Opposition to Israel’s Deportation Plans Gathers Strength

Feb 26, 2018

Blog Post

Gabe Cahn, HIAS.org

Members of HIAS' Israel staff join in the demonstration against the Israeli government's plans to forcibly deport African refugees and asylum seekers, February 24, 2018.

(HIAS)

African migrants and Israelis demonstrate in Tel Aviv on February 24, 2018, against the Israeli government's policy to forcibly deport African refugees and asylum seekers to Rwanda and Uganda.

(Jack Guez/AFP/Getty Images)

“I ask myself: How the hell will I survive the militias? The human traffickers? The desert? How will I find the strength to survive? You are giving us hope. Because of you here tonight I have faith in the Jewish heart,” Tugud Omer Adam, an asylum seeker from Sudan, told the over 20,000 protesters gathered in South Tel Aviv on Saturday, February 24.

The massive protest in Tel Aviv was part of an ongoing campaign against the Israeli government’s plans to detain or deport tens of thousands of African asylum seekers living in Israel.

The diverse coalition of Israeli and North American groups calling for more humane treatment of asylum seekers is gathering momentum at a critical juncture, with the first wave of deportations scheduled to begin in April.

Last week, seven Eritreans were reportedly jailed after refusing to adhere to the Israeli government’s policy of self-deportation. In response, 750 asylum seekers at the Holot detention center began a hunger strike, and tens of thousands of Israelis took to the streets.
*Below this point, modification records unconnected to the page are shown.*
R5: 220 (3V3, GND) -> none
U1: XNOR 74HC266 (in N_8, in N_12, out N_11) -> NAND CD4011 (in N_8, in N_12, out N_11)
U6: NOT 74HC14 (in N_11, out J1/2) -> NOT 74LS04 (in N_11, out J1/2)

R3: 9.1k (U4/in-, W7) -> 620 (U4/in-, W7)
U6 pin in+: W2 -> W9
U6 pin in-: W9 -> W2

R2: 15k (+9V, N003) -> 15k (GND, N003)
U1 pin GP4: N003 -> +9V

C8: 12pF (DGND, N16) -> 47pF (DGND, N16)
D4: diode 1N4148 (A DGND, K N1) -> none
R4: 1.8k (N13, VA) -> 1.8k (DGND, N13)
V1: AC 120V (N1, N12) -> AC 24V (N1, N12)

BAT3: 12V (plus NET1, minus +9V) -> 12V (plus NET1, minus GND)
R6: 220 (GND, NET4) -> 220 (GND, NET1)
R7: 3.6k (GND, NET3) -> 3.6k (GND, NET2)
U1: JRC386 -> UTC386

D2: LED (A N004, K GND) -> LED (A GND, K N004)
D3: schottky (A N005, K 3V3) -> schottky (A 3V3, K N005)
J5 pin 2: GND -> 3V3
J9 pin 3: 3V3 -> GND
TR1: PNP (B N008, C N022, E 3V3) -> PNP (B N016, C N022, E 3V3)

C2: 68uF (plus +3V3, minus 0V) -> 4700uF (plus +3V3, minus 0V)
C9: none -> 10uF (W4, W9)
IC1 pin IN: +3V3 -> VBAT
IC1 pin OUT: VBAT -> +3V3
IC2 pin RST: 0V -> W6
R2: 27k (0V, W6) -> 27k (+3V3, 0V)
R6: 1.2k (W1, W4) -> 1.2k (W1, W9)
While in Israel for a visit, HIAS President and CEO Mark Hetfield told the Israeli newspaper Haaretz that he felt encouraged the narrative was finally beginning to shift back in favor of the asylum seekers.  

“Israelis are beginning to realize these are people with asylum claims, and they should be given a fair asylum hearing,” he said.

“If the government is unable to set up a system that is fair, it should give these people social and economic rights until it is safe for them to go back home. We’re not talking about a lot of people anymore.”

“In Yiddish, it’s called being a mensch,” said Elyakim Rubinstein, a former Israeli attorney general and Supreme Court judge, in a recent interview.

“It is hard for me to understand how only 12 asylum seekers have received recognition as refugees, such a tiny percentage compared to what has been reported [from] other countries,” Rubinstein added.

“The State of Israel was established as a refuge for persecuted Jews, and our traditions command us to be cautious regarding removal of foreigners, even if there is no choice in many cases.”

HIAS, along with partners at the New Israel Fund, T’ruah, and Right Now, organized a call-in day last week in coordination with the #LetUsHelp Campaign, urging North Americans to call their local Israeli consulates and ask them to stop the deportation plans.

In his interview with Haaretz, Hetfield spoke about the relationship between Israel’s policies and attitudes back home in the United States.

“In the eyes of the American-Jewish community – particularly the younger generation – this is very upsetting and it’s just going to cause further alienation from Israel,” he warned.

Hetfield also noted that Trump Administration's policies may be playing a role.

“The United States often sets examples for how refugees and asylum seekers should be treated, and that’s what’s happening now. We either set a good example or a bad example – and right now we’re setting a very bad example.”